C'est alors qu'il sert dans les rangs de l'armée éthiopienne que les aptitudes pédestres du jeune Miruts sont décelées. Rapidement incorporé à l'équipe nationale, il n'est pourtant que remplaçant pour les JO de Mexico (1968). Il découvre le rêve olympique, 4 ans plus tard, lors des JO de Munich (1972), au cours desquels il s'octroie la médaille de bronze sur 10 000 m (derrière l'intouchable Finlandais
Lasse Viren et le Belge Emiel Puttemans). Retour hallucinant et cauchemardesque au pays où il est mis en prison pour n'avoir pas été à la hauteur des attentes des autorités nationales...L'or ou la taule...Choisis ton camp, Camarade ! En raison du boycott de la majorité des pays africains aux JO de Montréal (1976) contre la politique de l'apartheid et la présence de l'Afrique du Sud à ces mêmes JO, Miruts Yifter ne peut défendre ses chances (et celles de son pays...) sur les épreuves d'athlétisme de cette XXIème olympiade.

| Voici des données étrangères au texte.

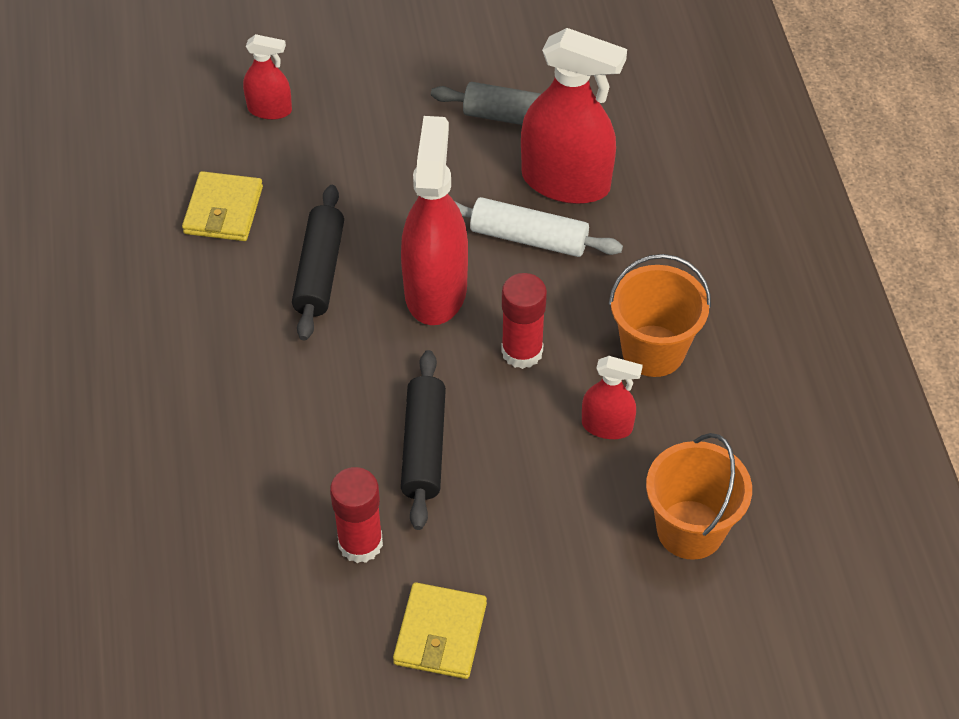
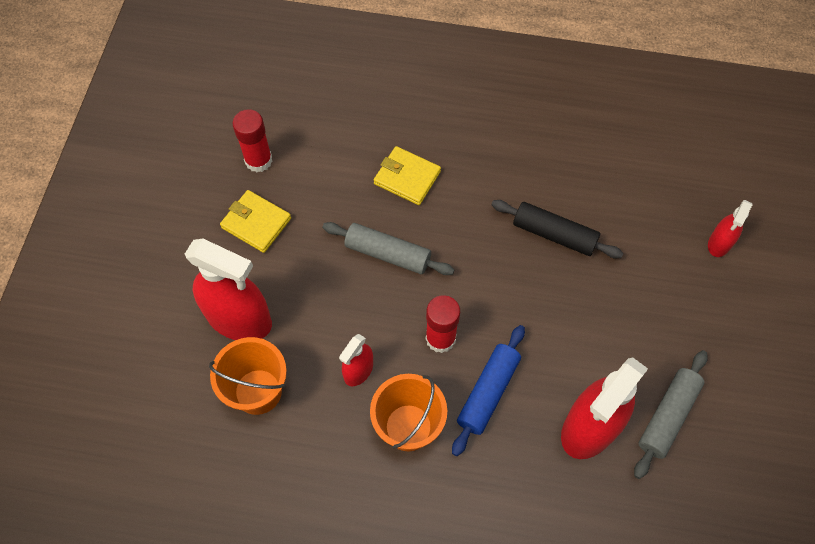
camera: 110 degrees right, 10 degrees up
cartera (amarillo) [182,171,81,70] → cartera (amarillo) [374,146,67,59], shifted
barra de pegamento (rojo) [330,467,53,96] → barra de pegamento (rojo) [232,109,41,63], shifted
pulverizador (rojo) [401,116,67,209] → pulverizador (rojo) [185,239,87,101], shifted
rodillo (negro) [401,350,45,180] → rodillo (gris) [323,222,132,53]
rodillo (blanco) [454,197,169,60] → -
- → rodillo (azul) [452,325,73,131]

Il faudra attendre les JO de Moscou (1980) pour la consécration de l'Ethiopien. Celui qui est devenu
Yifter the Shifter, en raison de sa capacité à changer subitement de rythme, remporte le 10 000 m avant de s'accaparer également
le titre sur 5 000 m. Ce doublé historique fera alors de lui l'égal des Paavo Nurmi et
Emil Zatopek. Rien que ça. Lors de ces JO, un mystère planera sur l'âge de Miruts Yifter qui était estimé entre 35 et 45 ans. Si le double vainqueur restera toujours muet sur le sujet, il sera plus tard établi officiellement qu'il était né le 15/04/44 et qu'il avait donc 36 ans à Moscou.
Retiré des pistes, Miruts Yifter migrera au Canada où il mènera alors une honnête carrière d'entraîneur de soccer. Et c'est à Toronto, ce 22/12/16, que cette légende raccrochera définitivement ses pointes. Emporté par des problèmes respiratoires à 72 ans. Si l'Histoire sait parfois être oublieuse et injuste, il y a cependant fort à parier que l'Ethiopie réservera, enfin, un accueil triomphal à Miruts Yifter quand son corps sera rapatrié, pour toujours, sur la terre de ses ancêtres. Respect champion !

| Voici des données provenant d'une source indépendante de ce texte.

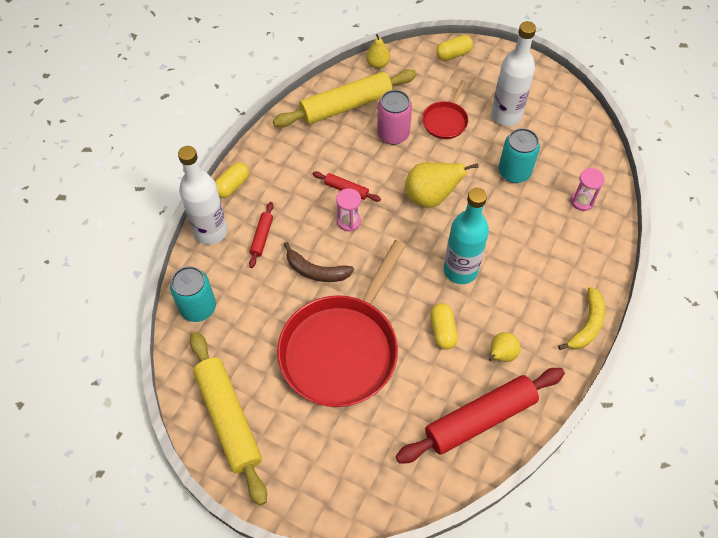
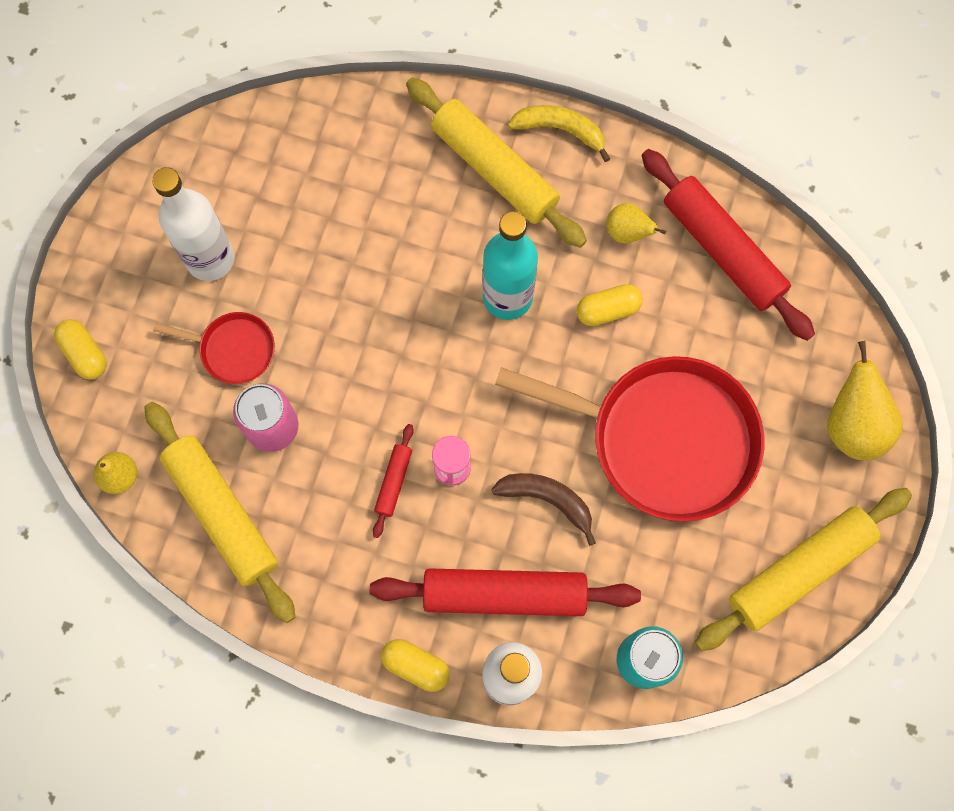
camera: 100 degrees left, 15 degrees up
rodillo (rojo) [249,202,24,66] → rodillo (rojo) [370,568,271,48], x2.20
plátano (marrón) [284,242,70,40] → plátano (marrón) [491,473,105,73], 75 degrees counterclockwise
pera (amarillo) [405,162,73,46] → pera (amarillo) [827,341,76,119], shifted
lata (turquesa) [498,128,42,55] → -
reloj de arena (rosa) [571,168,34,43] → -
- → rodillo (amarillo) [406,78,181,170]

*Honte notamment au quotidien l'Equipe qui n'a même pas cité Miruts Yifter dans
les disparus sportifs de l'année 2016. Un doublé olympique et une histoire hors du commun n'auront même pas retenu l'attention des journaleux. Quand on pense que ce journal a été longtemps considéré comme une référence dans le milieu sportif...Mais ça, c'était avant...Jacques Goddet, son créateur, doit se retourner dans sa tombe.